Comment 23 Eugene Grosbein freebsd_committer 2018-07-17 10:31:04 UTC
(In reply to ricsip from comment #22)

This greatly depends on local conditions. There is exactly same problem for PPtP-connected client using GRE encapsulation (not clean TCP) when all traffic is delivered from single IP address of PPtP server to single local IP address of PPtP client. Same with L2TP-over-UDP encapsulation.
Comment 24 ricsip 2018-07-25 14:12:02 UTC
(In reply to Eugene Grosbein from comment #23)

Hi Eugene,

as I was not satisfied with the outcome here, I installed an ipfire linux distrib on my APU2 to see what performance it can achieve versus the low performance seen under Freebsd/opnsense. Same purely IP-routing based testing as I did with opnsense, as I dont have the knowledge to build a proper PPPoE simulator lab.

Well, using ipfire I could reach 850-900 Mbit/sec on single-flow iperf, that was only possible with multi-flow iperf under opnsense. Even the load was much lighter in contrast with opnsense: according to TOP it was 70% idle during 900Mbit single-flow iperf session. So I think this whole thread about RSS-locked-to-single-core is either incorrect, or linux kernel does some magic much much better than Freebsd.

So I no longer know whom to believe anything in this topic...
Comment 25 Jan Bramkamp 2018-07-25 14:15:53 UTC
Does Linux use RSS to achieve this performance or does it drain the NIC queue in a single interrupt and load balance the rest? Did you try the netisr workaround?
Comment 26 Eugene Grosbein freebsd_committer 2018-07-25 18:08:45 UTC
(In reply to ricsip from comment #24)

Please use our mailing lists or web forums for general support questions of discussion and leave Bugzilla for bug reports. Again, the problem has nothing to do with this igb driver problem report. You can easily link this PR and even distinct comments, though. Write to freebsd-net@freebsd.org, for example.

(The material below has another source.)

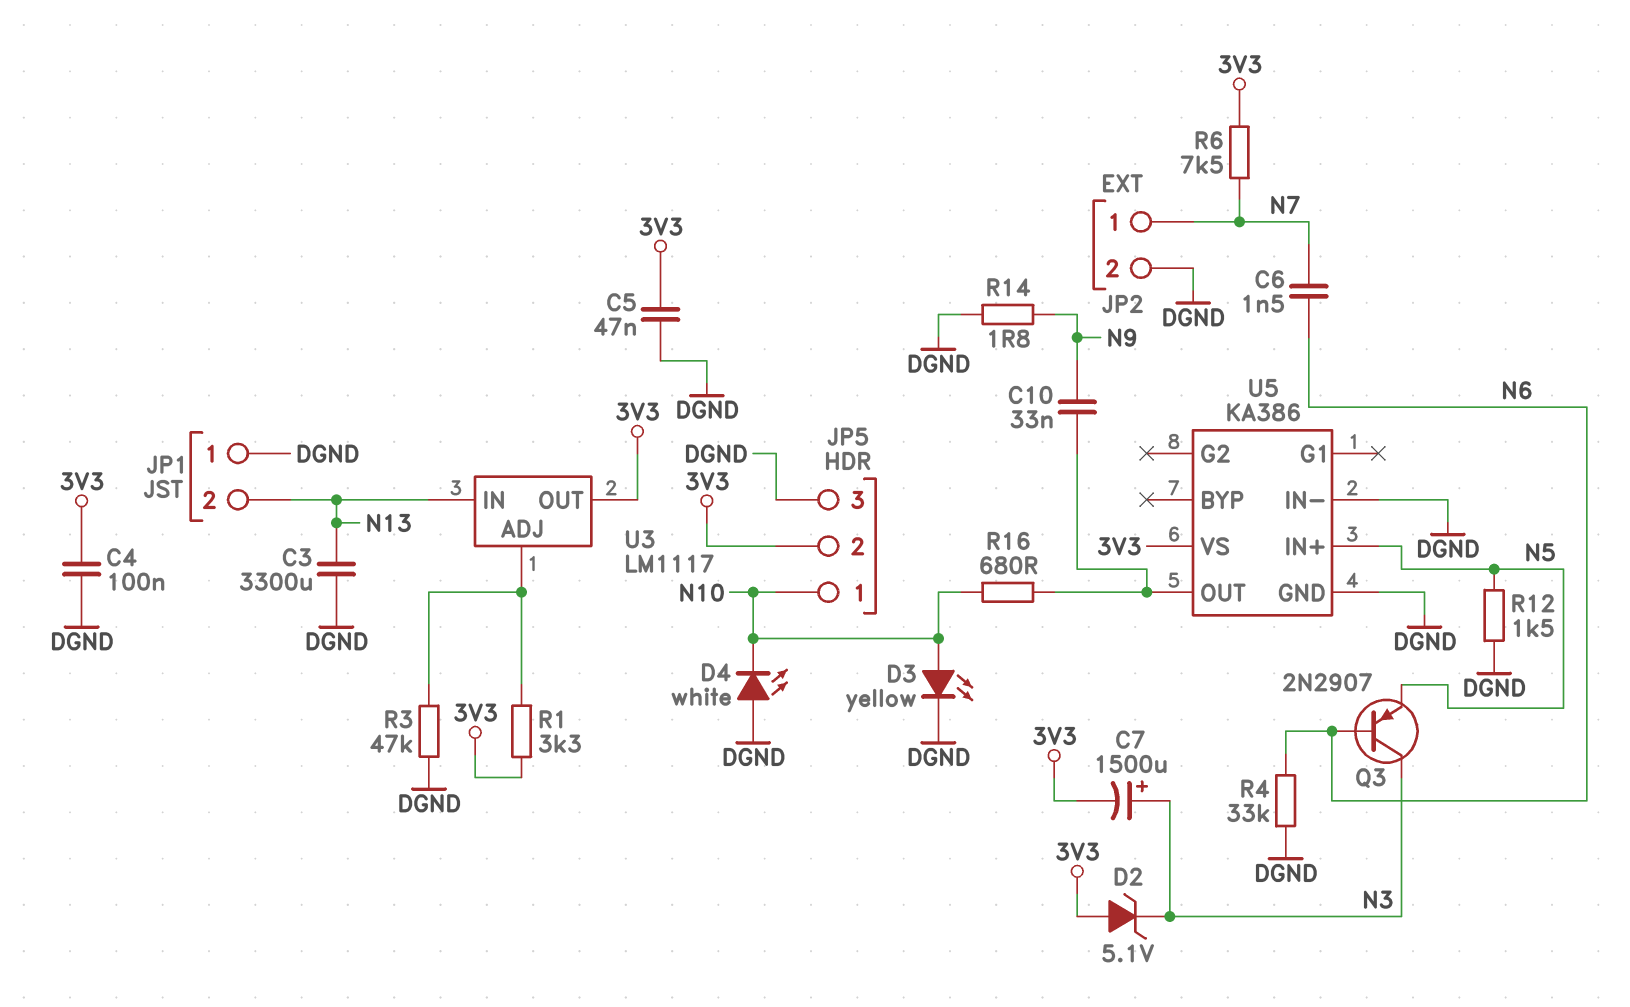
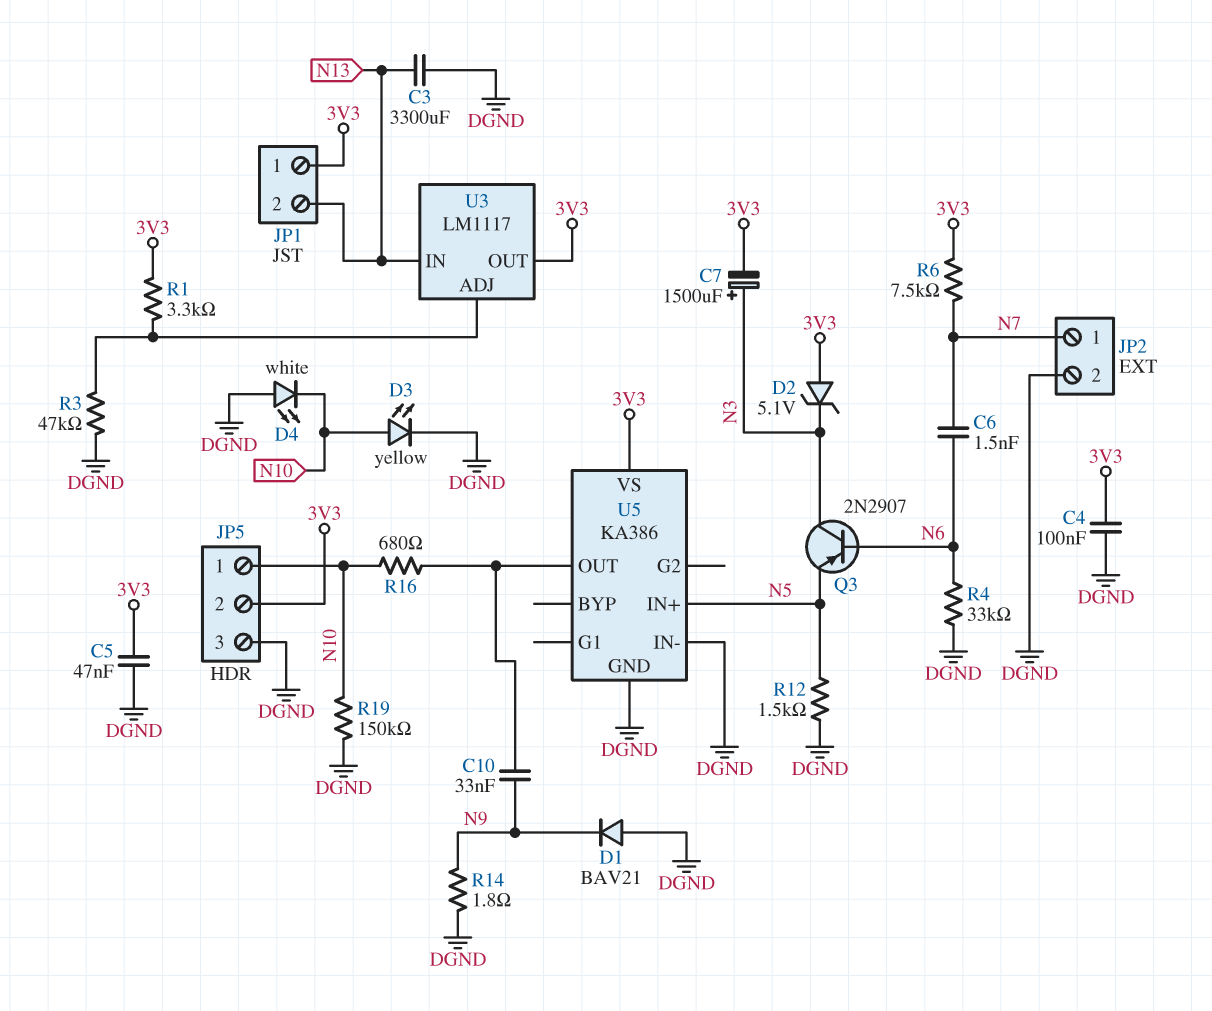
D1: none -> diode BAV21 (A DGND, K N9)
JP1 pin 1: DGND -> 3V3
R19: none -> 150k (DGND, N10)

And yes, you should try make use of netisr(9) queues first.
Comment 27 Vladimir 2018-07-25 18:21:29 UTC
Do you mean something like net.isr.dispatch=deferred ?
Comment 28 Eugene Grosbein freebsd_committer 2018-07-25 18:24:52 UTC
(In reply to Vladimir from comment #27)

Yes. Have you missed comment #11 describing possible solutions including this?
Comment 29 Vladimir 2018-07-25 18:32:45 UTC
(In reply to Eugene Grosbein from comment #28)
No, just wanted to confirm.
Comment 30 Kurt Jaeger freebsd_committer 2018-07-27 17:03:42 UTC
(In reply to anoteros from comment #1)

This link for a patch seems valid:

http://static.ipfw.ru/patches/igb_flowid.diff

Did anyone test with that ? Does that still apply ?
Comment 31 Eugene Grosbein freebsd_committer 2018-07-27 18:02:16 UTC
(In reply to Kurt Jaeger from comment #30)

This patch does not apply in any sense: it won't apply textually and it was (incomplete) attempt to solve another problem in first place: it tried to add a sysctl to disable flowid generation by igb(4) driver based on (always zero for PPPoE) hardware flow id assigned by the chip. It was meaningless from the beginning.